Expires September 1995                                       [Page 6]


Internet Draft                                             March 1995




4.2 Route Client Operation
--------------------------

 An RS client establishes an BGP/IDRP connection to every route server
 in the RS cluster to which the route client is assigned.

 RS clients must be able to recognize the ADVERTISER path
 attribute that is included in all UPDATE messages received from route
 servers.  Routes received in UPDATE messages from route servers are
 processed as if they were received directly from the border routers
 specified in the ADVERTISER attributes of the respective updates.

 If an RS client receives a route from a Intra-Domain Route Server,
 is assumed that the border router identified in the ADVERTISER
 attribute is located in the receiving client's own routing domain.

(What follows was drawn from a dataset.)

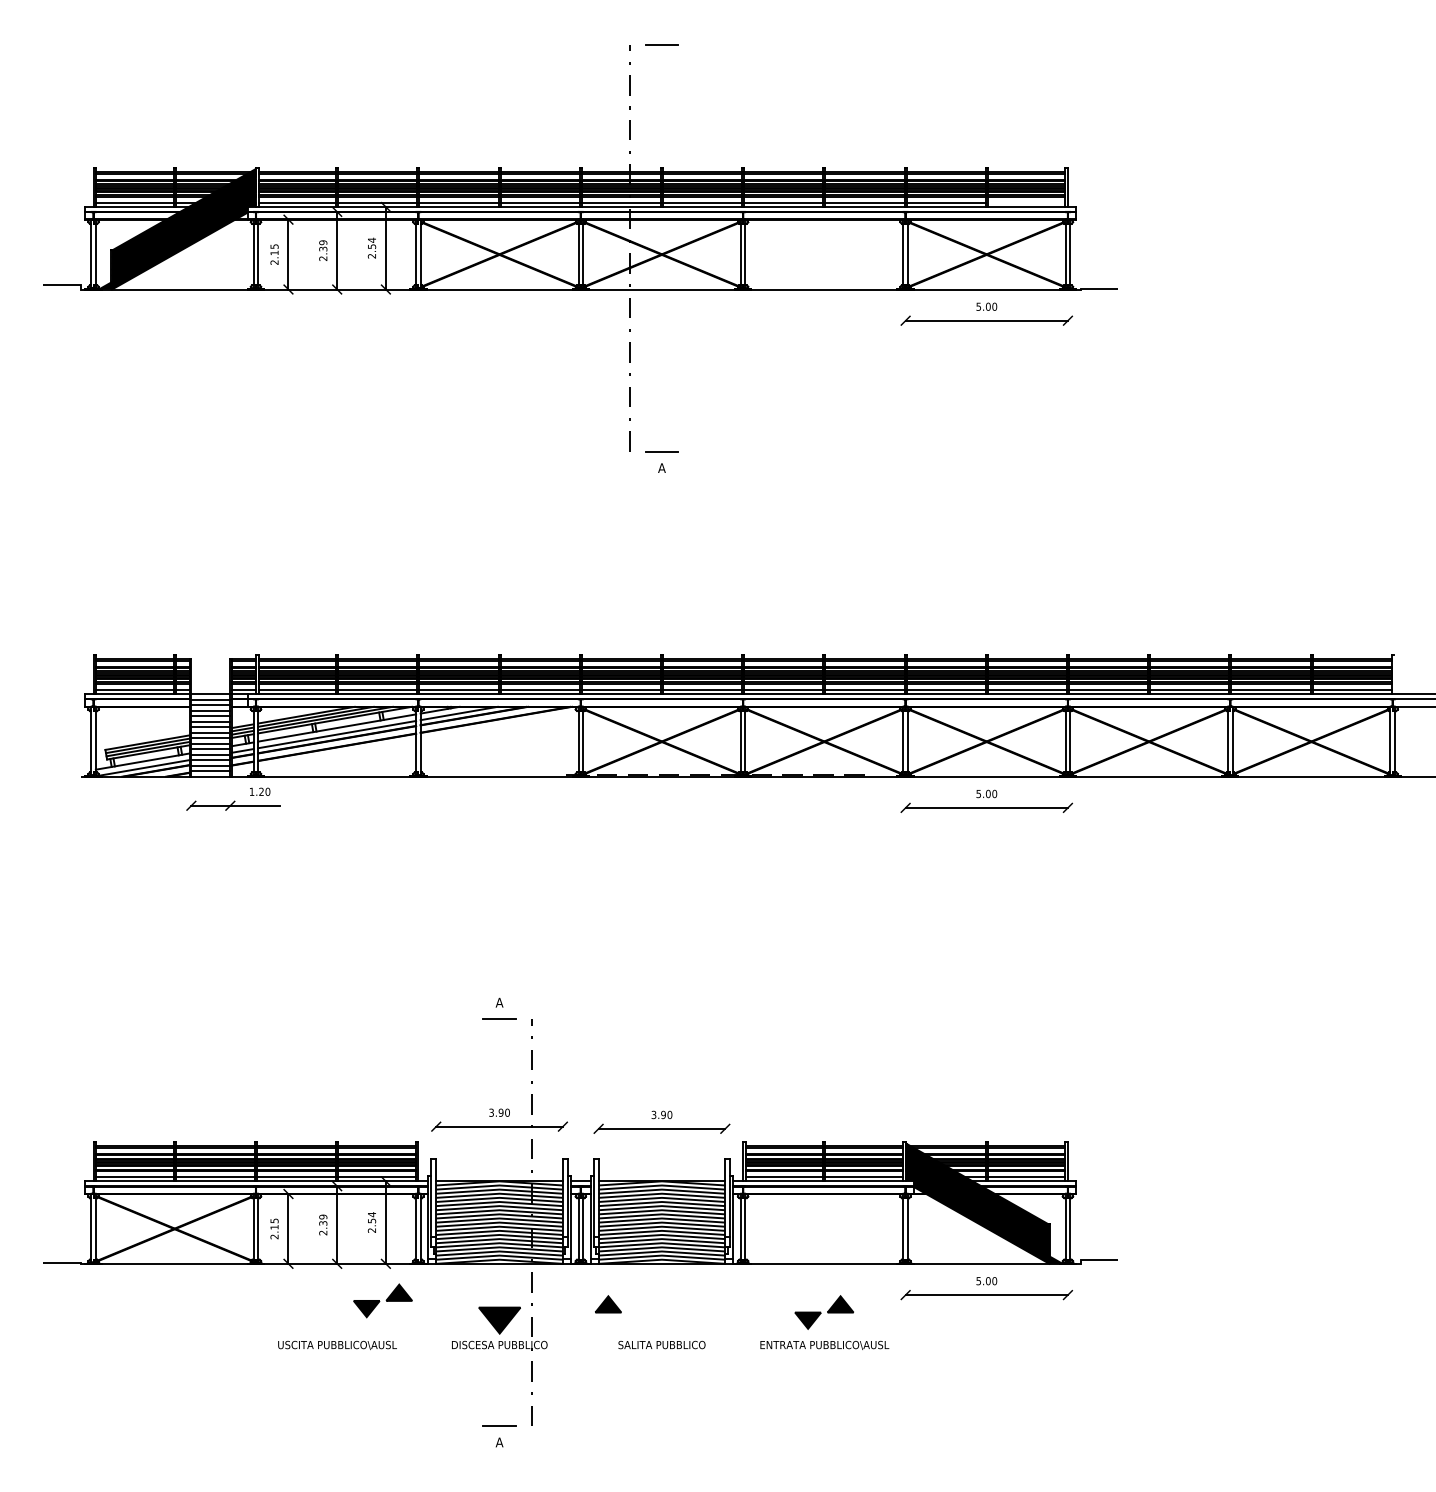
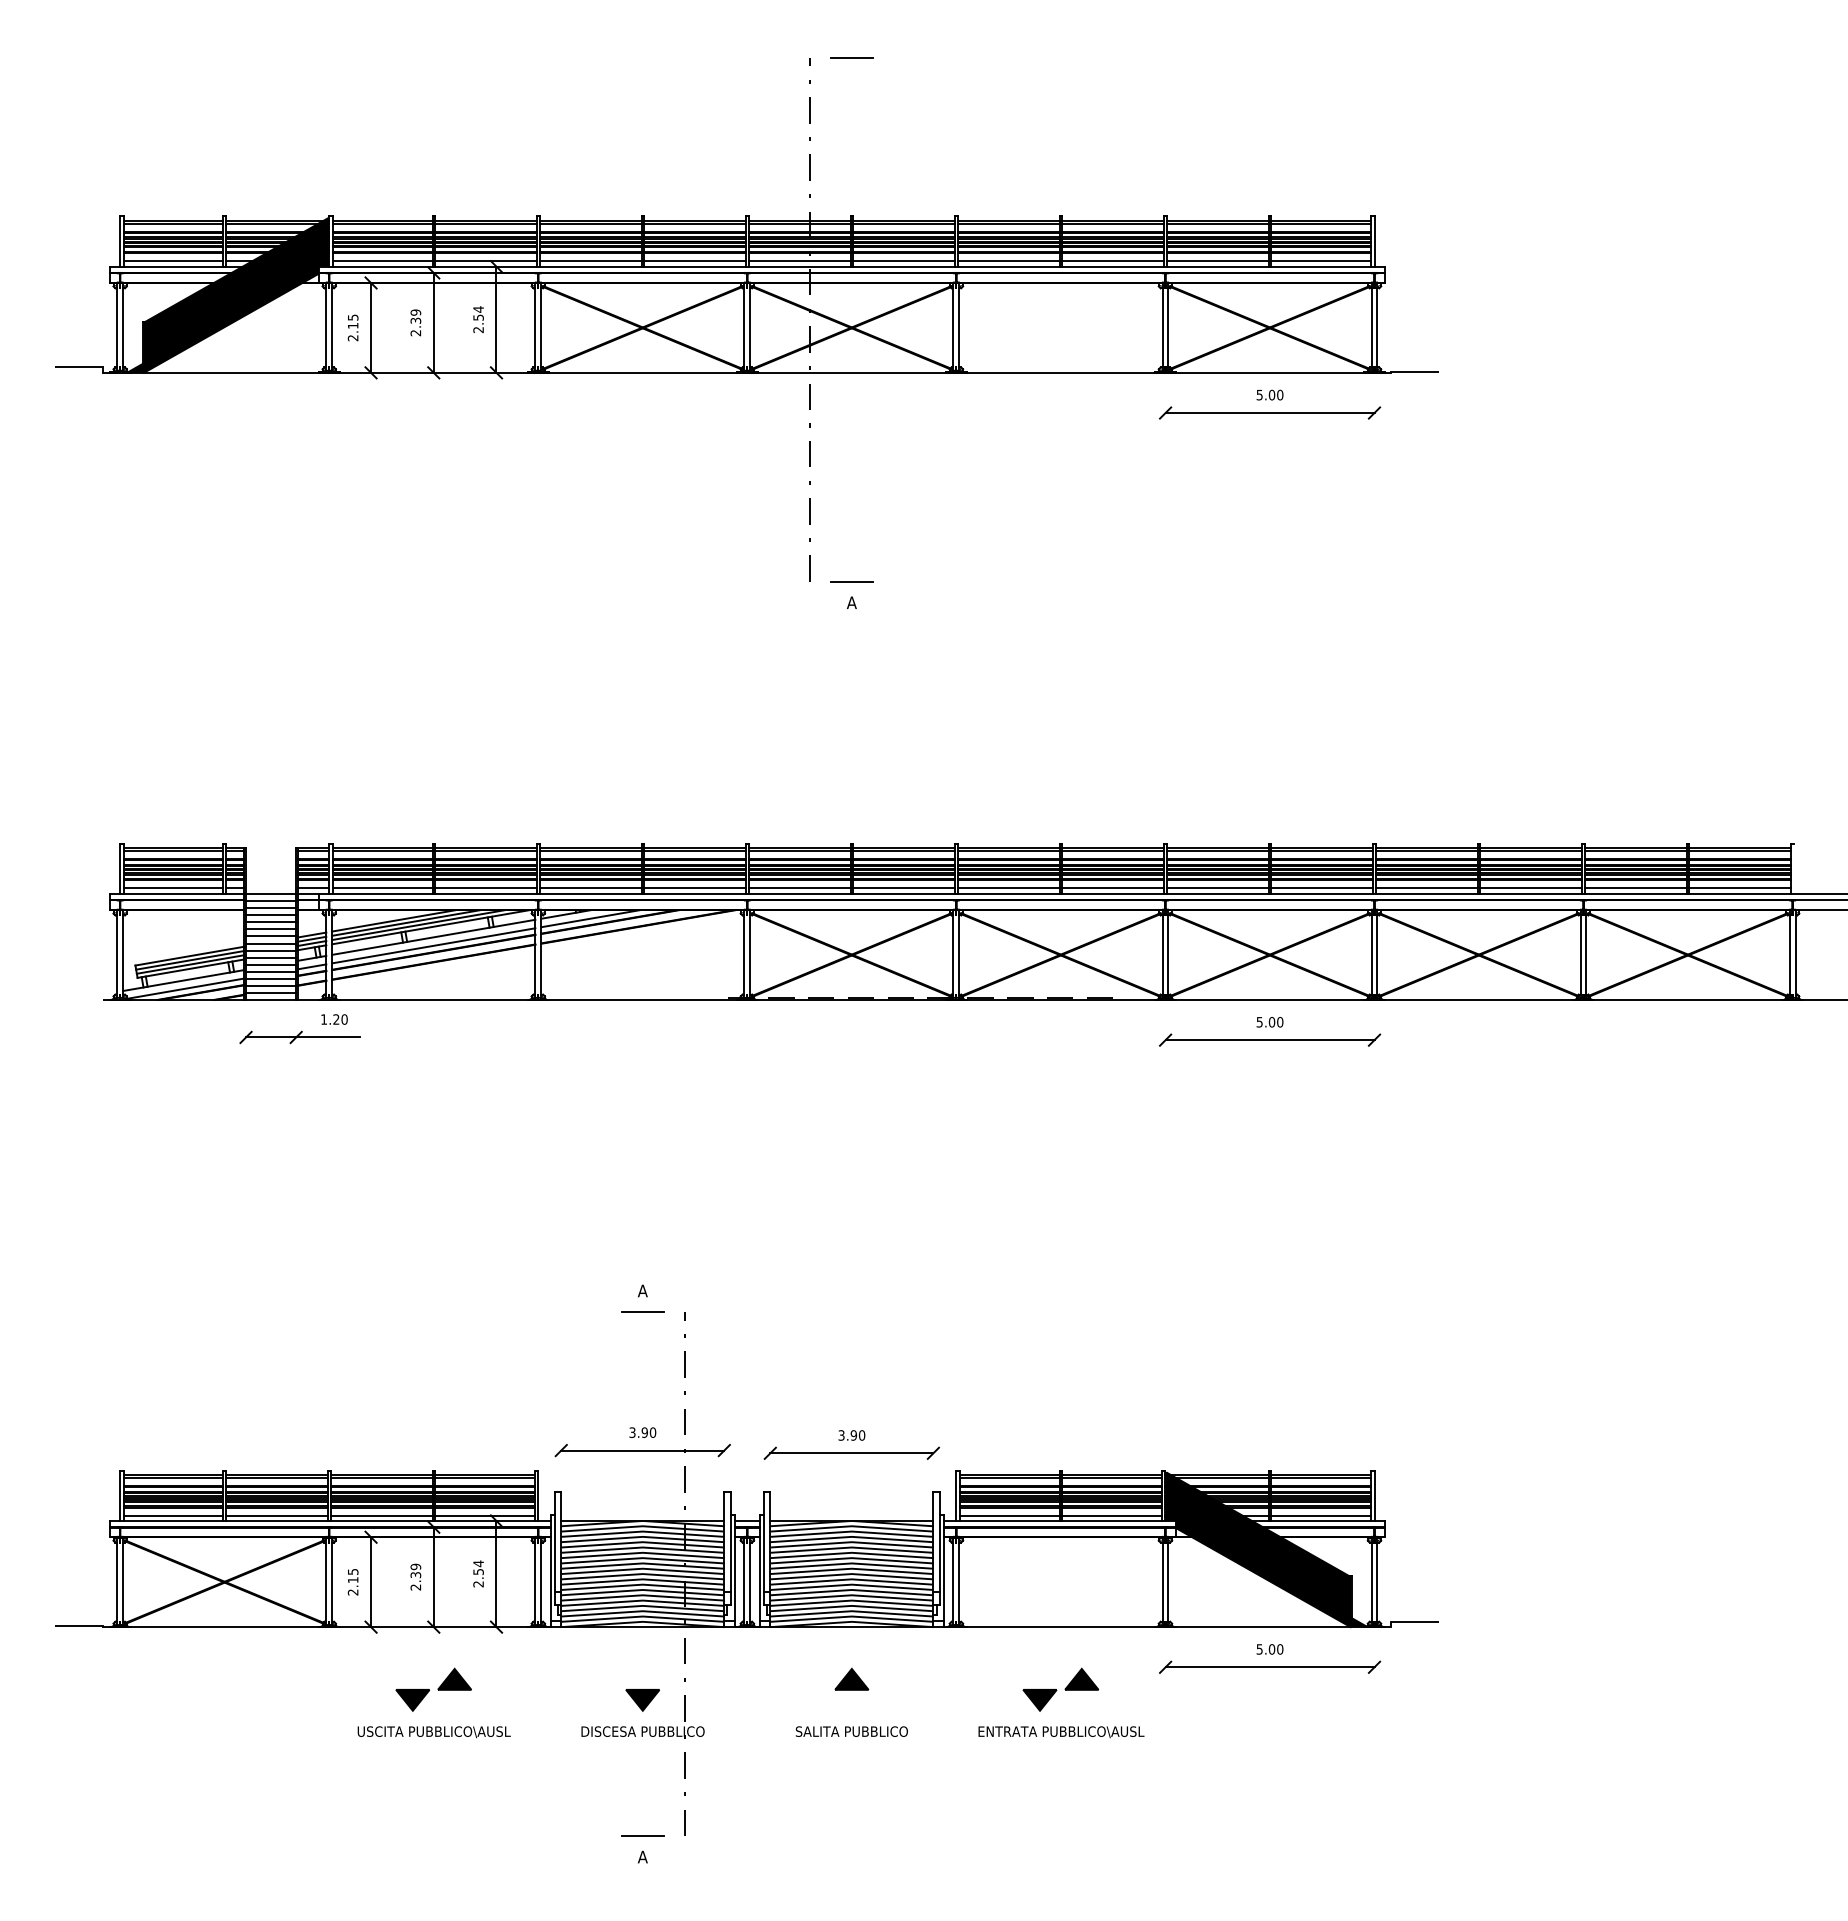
line: (1026, 203) -> (1321, 261), added
part: (382, 1300) -> (433, 1689), moved
part: (608, 1303) -> (851, 1678), moved
part: (499, 1320) -> (642, 1700), size x0.62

 If an RS client receives a route from a Inter-Domain Route Server,
 the locality of the border router identified in the ADVERTISER
 attribute can be determined from the BGP's AS_PATH attribute or
 IDRP's RD_PATH attribute respectively.

 If no ADVERTISER attribute was included in an UPDATE message from
 a route server it is assumed that the route server itself is the
 exporter of the corresponding route.

 If the NEXT_HOP path attribute of an UPDATE message lists an address of
 the receiving router itself, the route that is carried in such an
 update message must be declared unreachable.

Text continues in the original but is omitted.